Sejenak waktu berhenti. Zelina terdiam membisu, lalu bibirnya melengkung membentuk senyuman kecil, pipinya ikut merona. Namun belum juga memberikan tanggapan apapun, membuat Kaisar cemas, mati kutu.
“Gue nggak mau menyia-menyiakan banyak waktu lagi, Zel. Gue serius.”
Gadis itu tidak tahan lagi melihat wajah menggemaskan sekaligus menggelikan dari wajah pria di hadapannya. Mungkin Kaisar mengira gadis itu akan menolak, padahal sejatinya Zelina hanya tidak tau harus bereaksi seperti apa saking senangnya. Pria itu mungkin tidak tahu bahwa inilah yang selama ini gadis itu tunggu-tunggu. Dia tidak akan pernah tau bagaimana rasanya ditatap sedalam itu hingga rasanya tubuhnya lemas, hatinya luluh, ingin berteriak tapi tak kuasa.
Akhirnya Zelina mengangguk pelan, matanya menatap Kaisar dengan lembut. "Kalau lo serius, gue mau, Kai."
“Artinya?”
“Artinya, gue mau jadi pacar lo, lo jadi pacar gue dan mulai sekarang kita pacaran.”
Kaisar terdiam sejenak, seolah memastikan bahwa apa yang didengarnya benar, ia mengerjap untuk memastikan bahwa ia tidak sedang berada dalam mimpi. Matanya membesar, lalu senyuman perlahan merekah di wajahnya. Angin sepoi-sepoi kembali bertiup, membawa aroma bunga yang harum seakan ikut merayakan awal baru kisah cinta mereka.

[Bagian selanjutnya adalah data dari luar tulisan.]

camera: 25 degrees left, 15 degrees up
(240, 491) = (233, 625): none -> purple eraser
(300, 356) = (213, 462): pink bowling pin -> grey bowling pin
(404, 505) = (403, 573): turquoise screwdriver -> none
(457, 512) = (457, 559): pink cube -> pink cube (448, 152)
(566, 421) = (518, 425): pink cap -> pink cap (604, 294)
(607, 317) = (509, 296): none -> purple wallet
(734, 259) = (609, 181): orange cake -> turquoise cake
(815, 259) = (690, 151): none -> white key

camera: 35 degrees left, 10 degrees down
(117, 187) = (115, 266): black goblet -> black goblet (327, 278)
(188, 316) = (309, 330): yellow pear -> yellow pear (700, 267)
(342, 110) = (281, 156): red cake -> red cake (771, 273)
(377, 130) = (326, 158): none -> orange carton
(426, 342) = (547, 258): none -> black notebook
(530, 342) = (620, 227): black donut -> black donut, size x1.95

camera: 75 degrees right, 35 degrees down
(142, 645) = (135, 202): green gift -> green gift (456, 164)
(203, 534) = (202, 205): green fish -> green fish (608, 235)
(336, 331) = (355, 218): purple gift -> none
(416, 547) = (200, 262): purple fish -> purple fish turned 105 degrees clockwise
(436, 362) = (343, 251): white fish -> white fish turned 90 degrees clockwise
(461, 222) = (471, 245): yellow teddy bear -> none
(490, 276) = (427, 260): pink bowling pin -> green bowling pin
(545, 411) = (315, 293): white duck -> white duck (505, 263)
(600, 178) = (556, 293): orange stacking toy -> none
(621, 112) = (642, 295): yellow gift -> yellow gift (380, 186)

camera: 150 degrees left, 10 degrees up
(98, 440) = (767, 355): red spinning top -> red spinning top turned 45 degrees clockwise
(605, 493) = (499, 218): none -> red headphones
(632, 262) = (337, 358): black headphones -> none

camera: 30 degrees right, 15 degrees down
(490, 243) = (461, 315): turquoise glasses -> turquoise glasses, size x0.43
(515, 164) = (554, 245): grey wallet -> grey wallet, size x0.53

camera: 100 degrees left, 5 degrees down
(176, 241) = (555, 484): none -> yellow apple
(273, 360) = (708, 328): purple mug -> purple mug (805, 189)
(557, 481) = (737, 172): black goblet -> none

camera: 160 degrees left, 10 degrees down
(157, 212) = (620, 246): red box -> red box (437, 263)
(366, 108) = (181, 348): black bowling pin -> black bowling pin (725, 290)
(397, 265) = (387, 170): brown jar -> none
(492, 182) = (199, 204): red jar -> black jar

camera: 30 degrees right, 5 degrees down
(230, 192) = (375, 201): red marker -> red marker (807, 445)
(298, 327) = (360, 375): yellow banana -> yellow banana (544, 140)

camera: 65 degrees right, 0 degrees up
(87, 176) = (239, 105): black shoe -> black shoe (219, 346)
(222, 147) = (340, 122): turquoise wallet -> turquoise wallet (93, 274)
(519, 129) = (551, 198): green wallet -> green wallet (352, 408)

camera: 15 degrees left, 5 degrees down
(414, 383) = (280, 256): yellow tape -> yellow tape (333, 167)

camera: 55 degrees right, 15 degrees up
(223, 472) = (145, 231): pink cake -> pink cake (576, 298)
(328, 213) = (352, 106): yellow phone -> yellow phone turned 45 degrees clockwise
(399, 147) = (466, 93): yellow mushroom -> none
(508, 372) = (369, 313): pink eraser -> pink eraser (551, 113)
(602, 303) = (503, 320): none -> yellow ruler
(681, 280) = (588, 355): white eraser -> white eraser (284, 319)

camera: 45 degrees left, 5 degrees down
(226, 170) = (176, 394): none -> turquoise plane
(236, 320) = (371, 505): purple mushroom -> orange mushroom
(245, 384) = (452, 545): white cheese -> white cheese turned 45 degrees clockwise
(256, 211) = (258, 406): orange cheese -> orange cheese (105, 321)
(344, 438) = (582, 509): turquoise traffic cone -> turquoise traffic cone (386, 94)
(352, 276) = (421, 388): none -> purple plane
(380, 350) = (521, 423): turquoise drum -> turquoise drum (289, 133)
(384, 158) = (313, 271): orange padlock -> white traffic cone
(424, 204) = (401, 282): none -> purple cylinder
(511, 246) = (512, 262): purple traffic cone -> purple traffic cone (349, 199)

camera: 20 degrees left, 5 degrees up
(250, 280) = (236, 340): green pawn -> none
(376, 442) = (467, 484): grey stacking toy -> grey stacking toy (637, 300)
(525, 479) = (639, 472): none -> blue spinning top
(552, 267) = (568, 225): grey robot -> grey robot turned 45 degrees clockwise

Zelina menatap Kaisar dengan tatapan yang lebih lembut dari sebelumnya. "Gue rasa, ini awal dari sesuatu yang baik. Lo siap buat melewati musim-musim kehidupan bareng gue, Kai?"
Kaisar menahan napas sejenak sebelum menjawab, senyumnya melebar. Seakan ingin menyimpan momen ini di dalam hatinya selamanya. Senyum di wajahnya berubah menjadi senyum penuh ketenangan, seolah segala keresahan yang pernah menghantuinya telah hilang.
Dia mengangguk perlahan, matanya berbinar dengan keyakinan. "Selalu, Zel. Selalu.”
Kaisar bangkit, mendekap Zelina dengan penuh kebahagiaan, sementara ibunya tersenyum bahagia di balik jendela rumah itu. Di taman kecil yang sederhana, di antara bunga-bunga yang penuh makna, cinta baru tumbuh, mengakar, dan menjanjikan harapan baru. Sebab sejatinya mereka tahu, seperti bunga, kehidupan akan terus tumbuh dan mekar meskipun badai pernah datang.